Some are just Uni students slaving away from some dormitory for Christ's sake... :roll:


There is a huge difference between having a bot and having a search engine. Having a bot is the easiest thing. You only need a few lines of code to write a bot that crawls the web. If you check your logs then I can make it so the next time you check your logs you will find that "I am Get Real Bot" has visited your site, and I don't even need to write a bot to do that. If I spend a few minutes I can have the "I am Get Real Bot" crawl the web and visit lots of websites every day. That is NOT a search engine, it is not even a search engine bot, let alone being a search engine that can compete with Google.
User avatar
Sotos
Leading Contributor
Leading Contributor
 
Posts: 11357
Joined: Wed Aug 17, 2005 2:50 am

Re: A question for GR!

Postby Get Real! » Mon Apr 23, 2018 8:24 am

Sotos wrote:
Get Real! wrote:Lots of bots paid my site a visit today including:

* Unknown robot (identified by 'bot*')
* Unknown robot (identified by hit on 'robots.txt')
* Unknown robot (identified by empty user agent string)
* Yandex bot
* Unknown robot (identified by 'spider')
* Google AdSense
* Googlebot
* Unknown robot (identified by 'robot')
* SeznamBot
* MJ12bot
* Unknown robot (identified by 'crawl')
* Python-urllib
* Mail.ru bot
* Sogou Spider

Do you think all the above authors have a Google-like data center to aid them? :lol:

Some are just Uni students slaving away from some dormitory for Christ's sake... :roll:


There is a huge difference between having a bot and having a search engine. Having a bot is the easiest thing. You only need a few lines of code to write a bot that crawls the web. If you check your logs then I can make it so the next time you check your logs you will find that "I am Get Real Bot" has visited your site, and I don't even need to write a bot to do that. If I spend a few minutes I can have the "I am Get Real Bot" crawl the web and visit lots of websites every day. That is NOT a search engine, it is not even a search engine bot, let alone being a search engine that can compete with Google.

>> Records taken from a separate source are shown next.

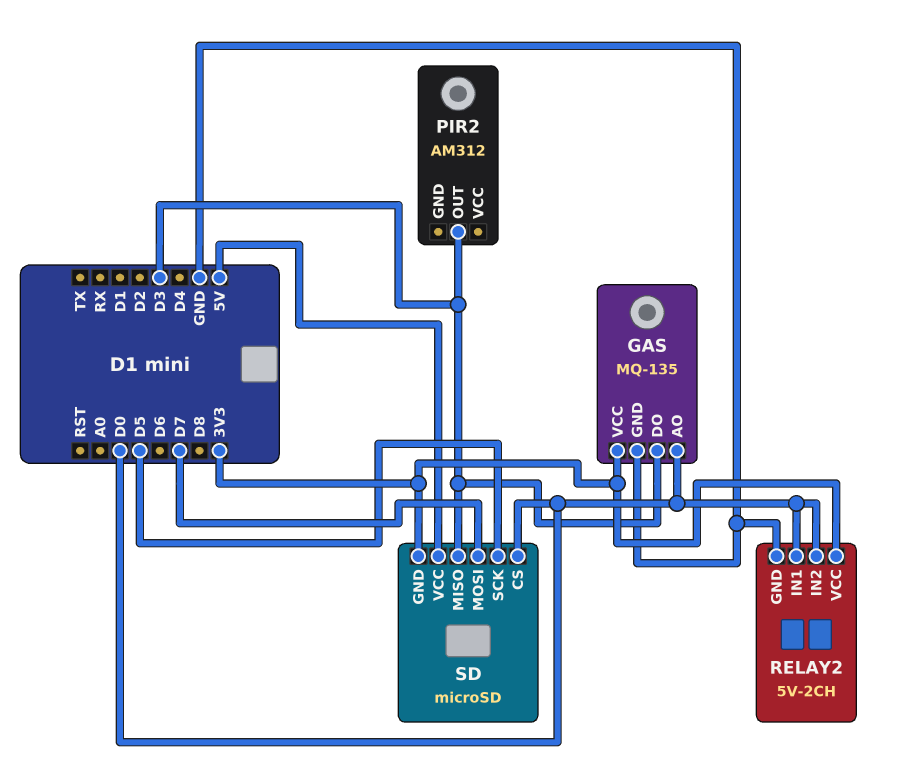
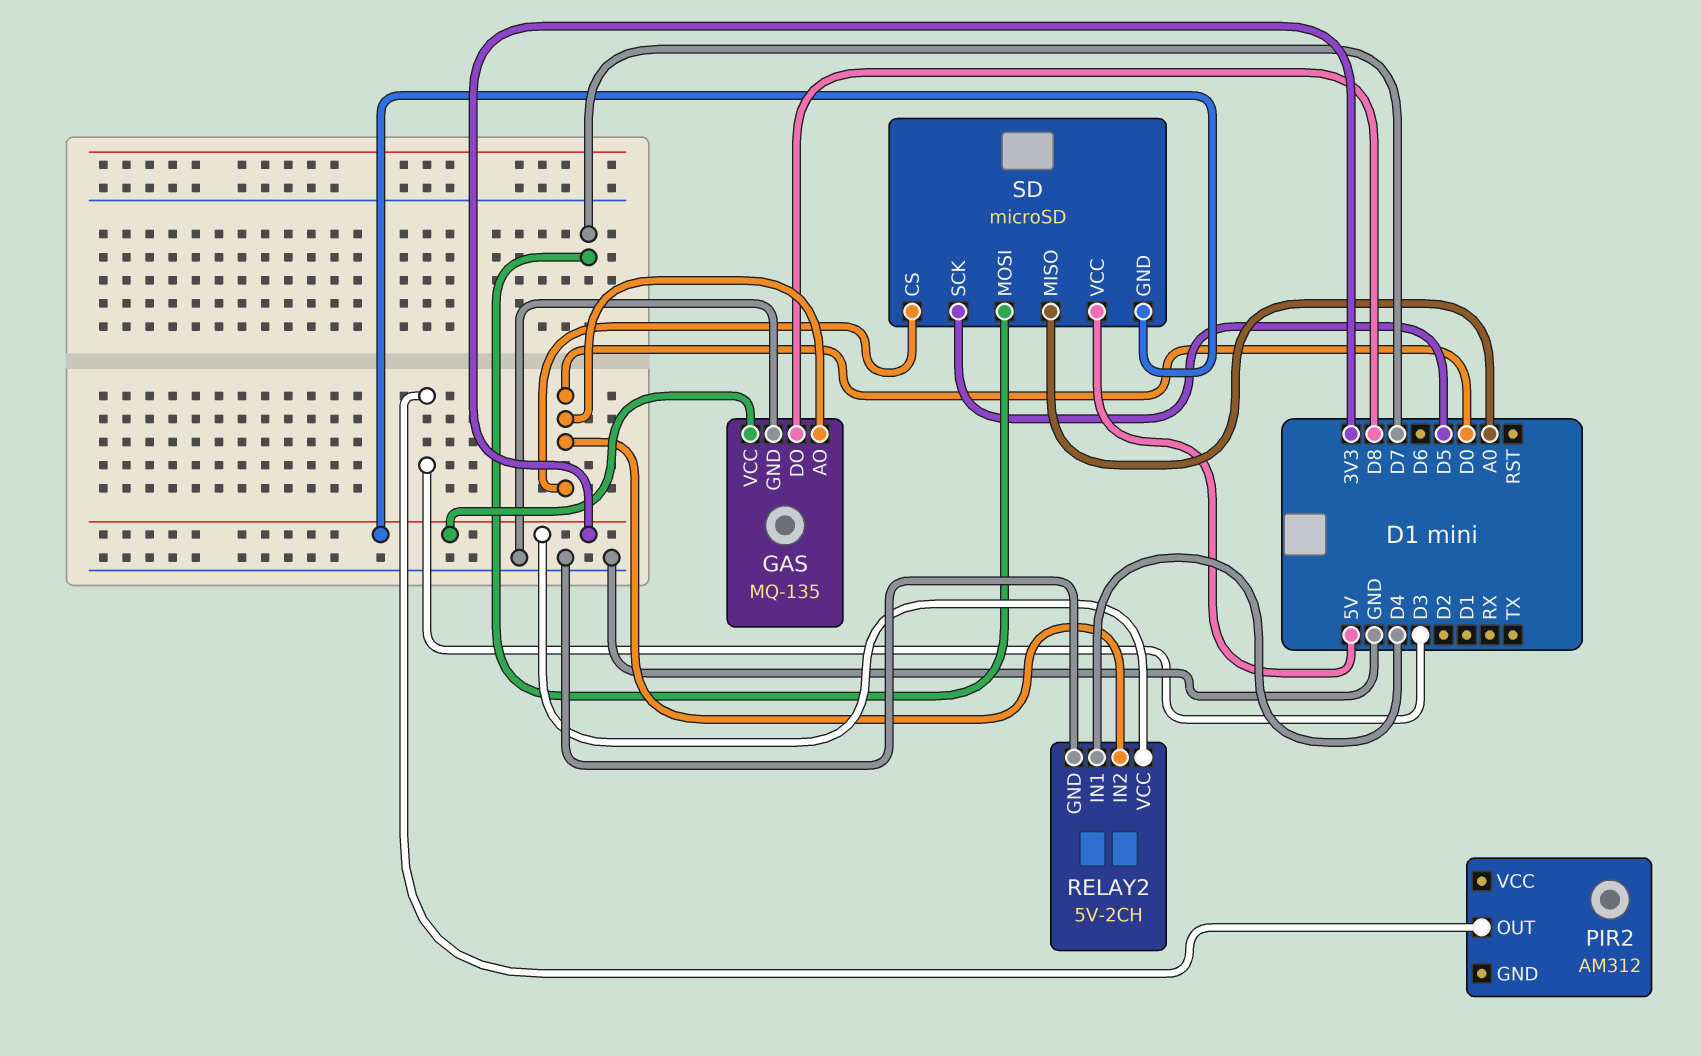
GAS pin DO: D3 -> D8
RELAY2 pin IN1: D0 -> D4
SD pin MISO: D3 -> A0

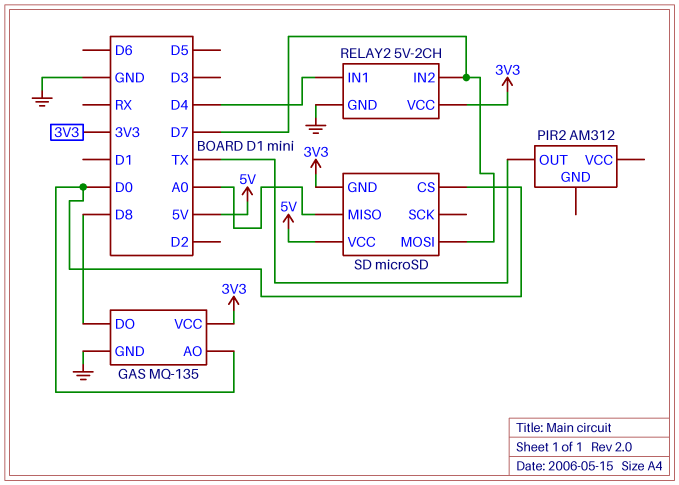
PIR2 pin OUT: D3 -> TX
RELAY2 pin IN2: D0 -> D7
SD pin SCK: D5 -> none

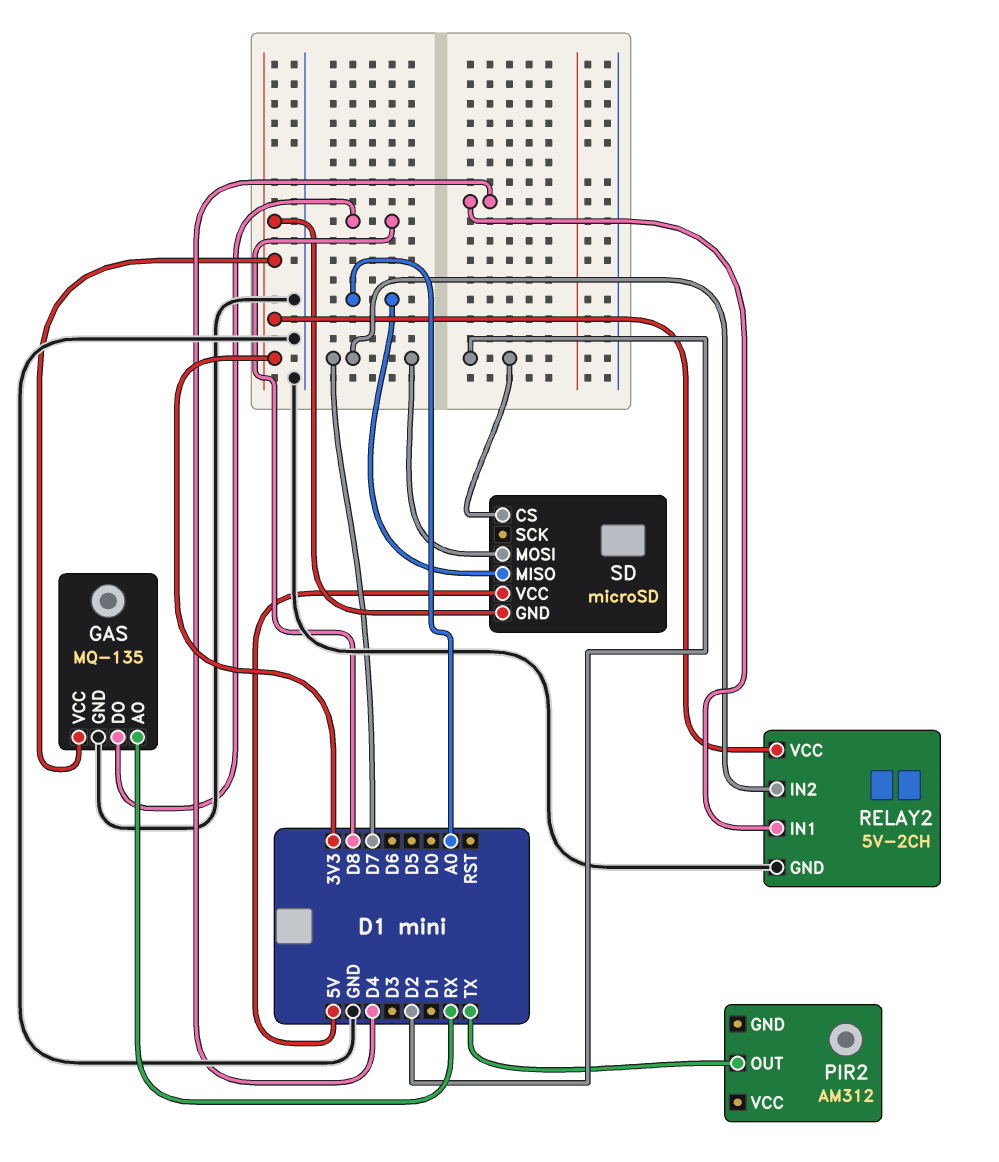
GAS pin AO: D0 -> RX
SD pin CS: D0 -> D2

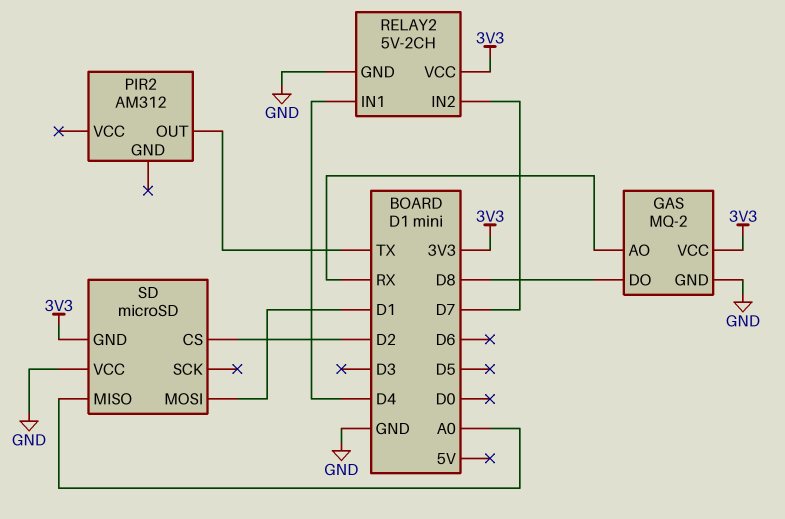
GAS: MQ-135 -> MQ-2
SD pin MOSI: D7 -> D1
SD pin VCC: 5V -> GND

No Sotos, Awstats and similar visitor statistics software, can tell the difference between a real bot and a user who just modified his UAS to "I am Get Real Bot" . :lol:
User avatar
Get Real!
Forum Addict
Forum Addict
 
Posts: 48333
Joined: Mon Feb 26, 2007 12:25 am
Location: Nicosia

Re: A question for GR!

Postby Sotos » Mon Apr 23, 2018 8:26 am

Get Real! wrote:
Sotos wrote:Google makes billions of profits every year. If you could get something even remotely close by just spending a year and a few thousands then you would do it. The reason you don't want to spend that amount of time and money is because you know the result will be crap, nobody will use it, and your time and money will be totally wasted.

Yes, typical of Sotos to always move the goalposts to...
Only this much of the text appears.